The flexitarian diet emphasizes environmentally friendly foods that support long-term health, without banning any food groups. It prioritizes plant-based proteins while reducing meat and fish intake. More of a mindful eating style than a strict regimen, it encourages choosing high-quality foods over abundance—think "eat smarter," not "eat less."
The term "flexitarian" describes a flexible approach that gradually boosts plant proteins and cuts back on animal sources like meat and fish. This promotes sustainable foods that meet today's needs without jeopardizing future generations. As Public Health France defines it, sustainable food respects the environment, remains economically accessible, ensures social equity, and provides sufficient quality and quantity for all—now and in the future.

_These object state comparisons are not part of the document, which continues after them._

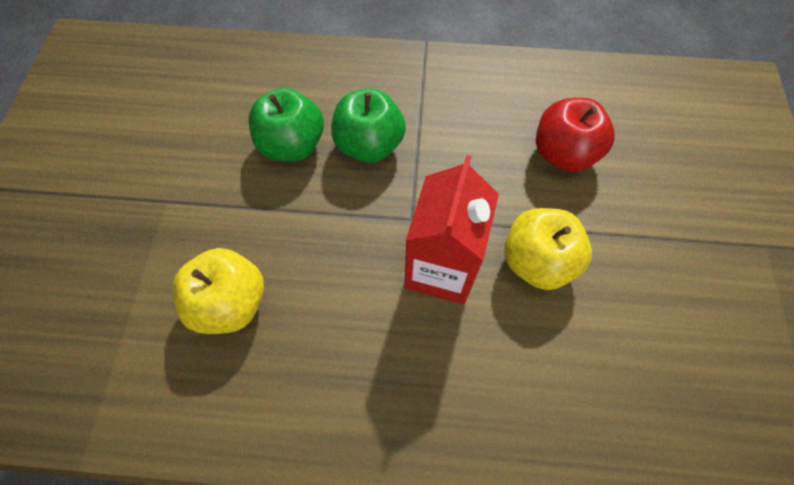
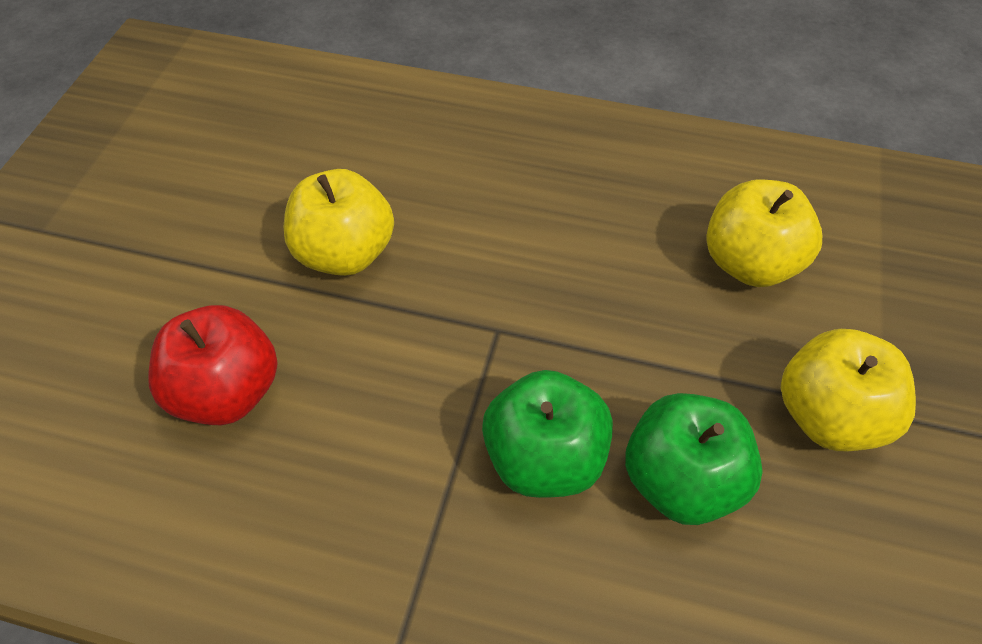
camera: 170 degrees left, 10 degrees down
(199, 193) = (829, 417): none -> yellow apple
(441, 269) = (472, 263): red carton -> none

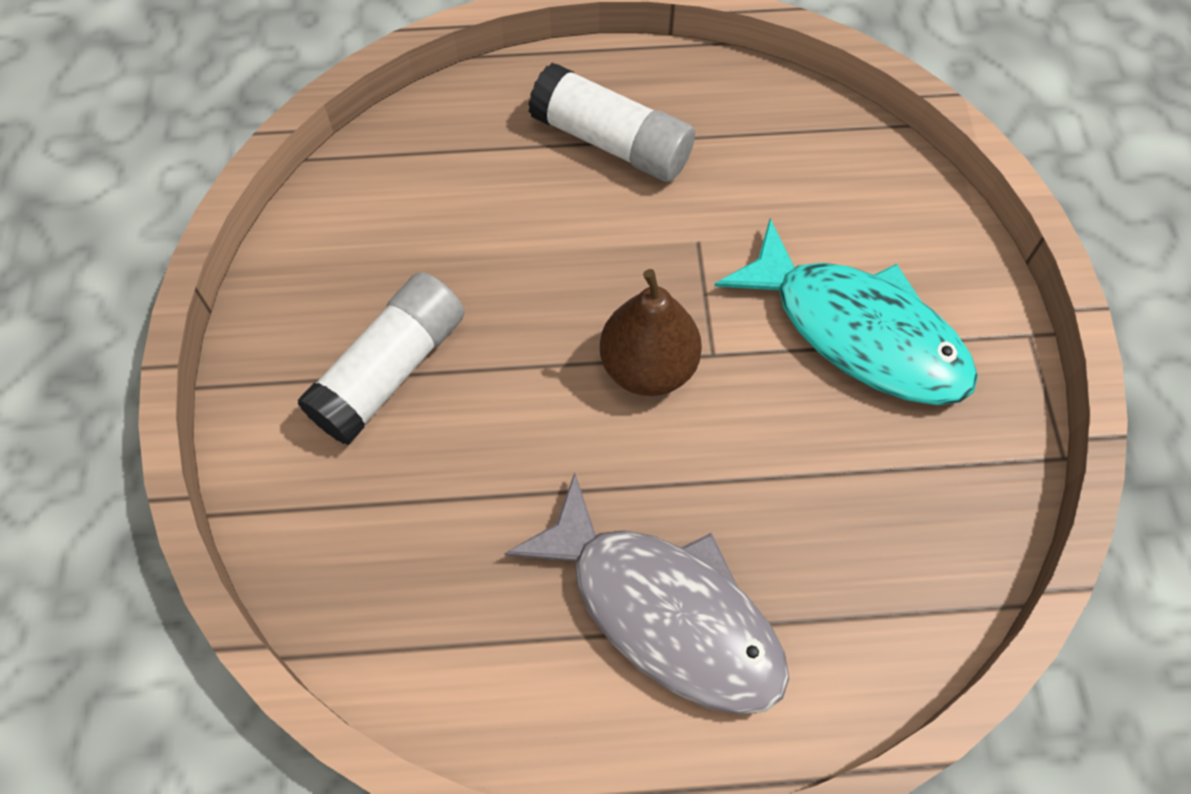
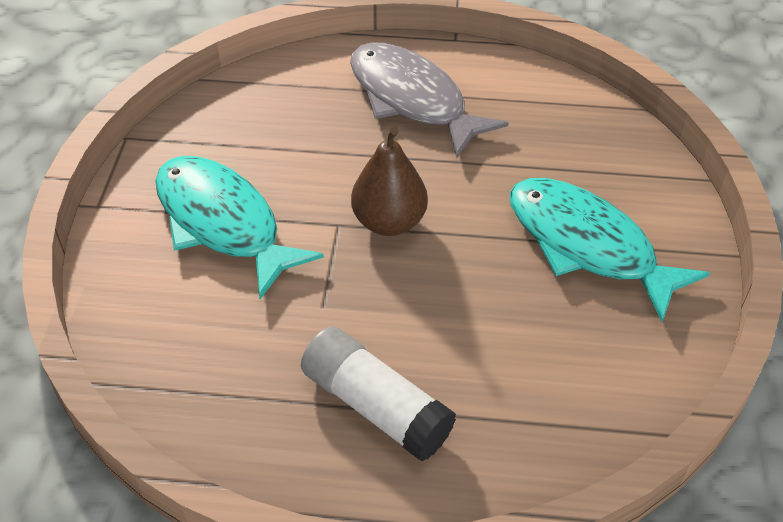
camera: 170 degrees left, 15 degrees down
(390, 370) = (587, 245): white glue stick -> turquoise fish

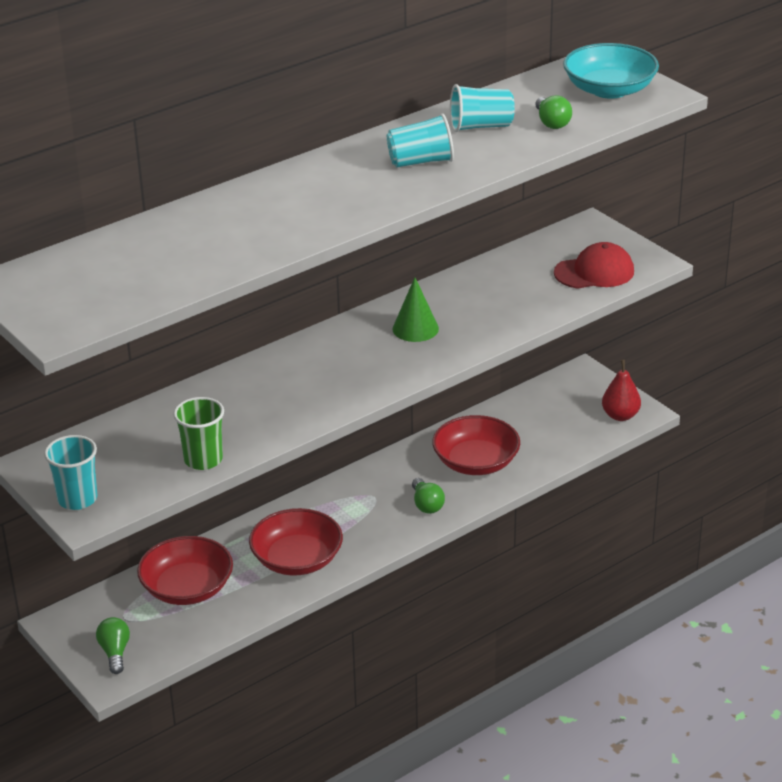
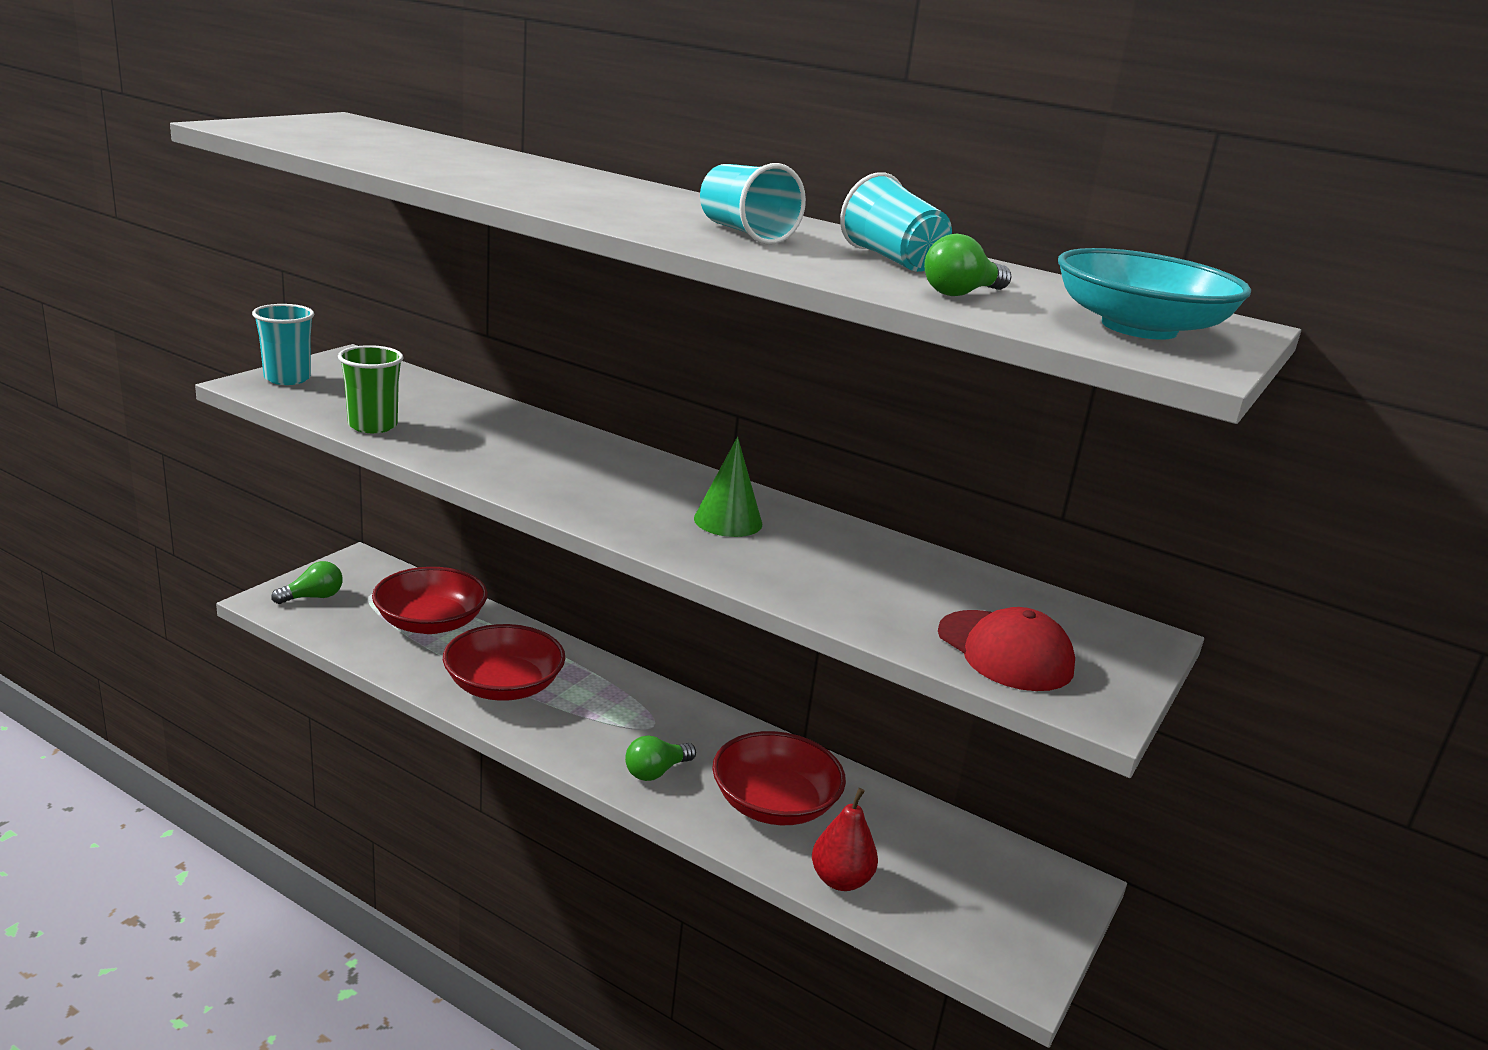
camera: 65 degrees right, 10 degrees down
(620, 416) = (992, 948): red pear -> red pear (840, 880)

Unlike vegetarianism, which excludes meat, fish, seafood (and sometimes eggs), or veganism, which eliminates all animal products including dairy and honey, flexitarianism allows occasional indulgences. The name derives from "flexible," meaning adaptable to your lifestyle, preferences, and circumstances, per Le Robert dictionary.
Flexitarianism doesn't ban foods outright. Instead, it guides you to limit environmentally taxing options and prioritize quality, local produce based on your routine and desires.
It diversifies your plate by cutting back on meat and fish quantities and frequency, without going fully vegetarian.
This balanced approach suits everyone. Reducing pricey meat and fish frees up budget for organic, health-boosting foods that benefit you and the planet. Plus, less meat lowers risks of conditions like diabetes and cardiovascular disease, backed by health authorities.
Flexitarianism includes all foods but spotlights eco-friendly, local options—especially by curbing meat and fish.
Overconsumption drives deforestation, excessive transport, intensive farming, and overfishing, spiking greenhouse gas emissions.
To offset reduced animal proteins, ramp up plants like lentils, beans, chickpeas, and whole grains (rice, pasta, semolina) for essential nutrition.
Boost fruits and vegetables, varying types—prioritize seasonal and organic for sustainability.
Opt for whole foods like salads, soups, gratins, or homemade pies over processed items laden with additives.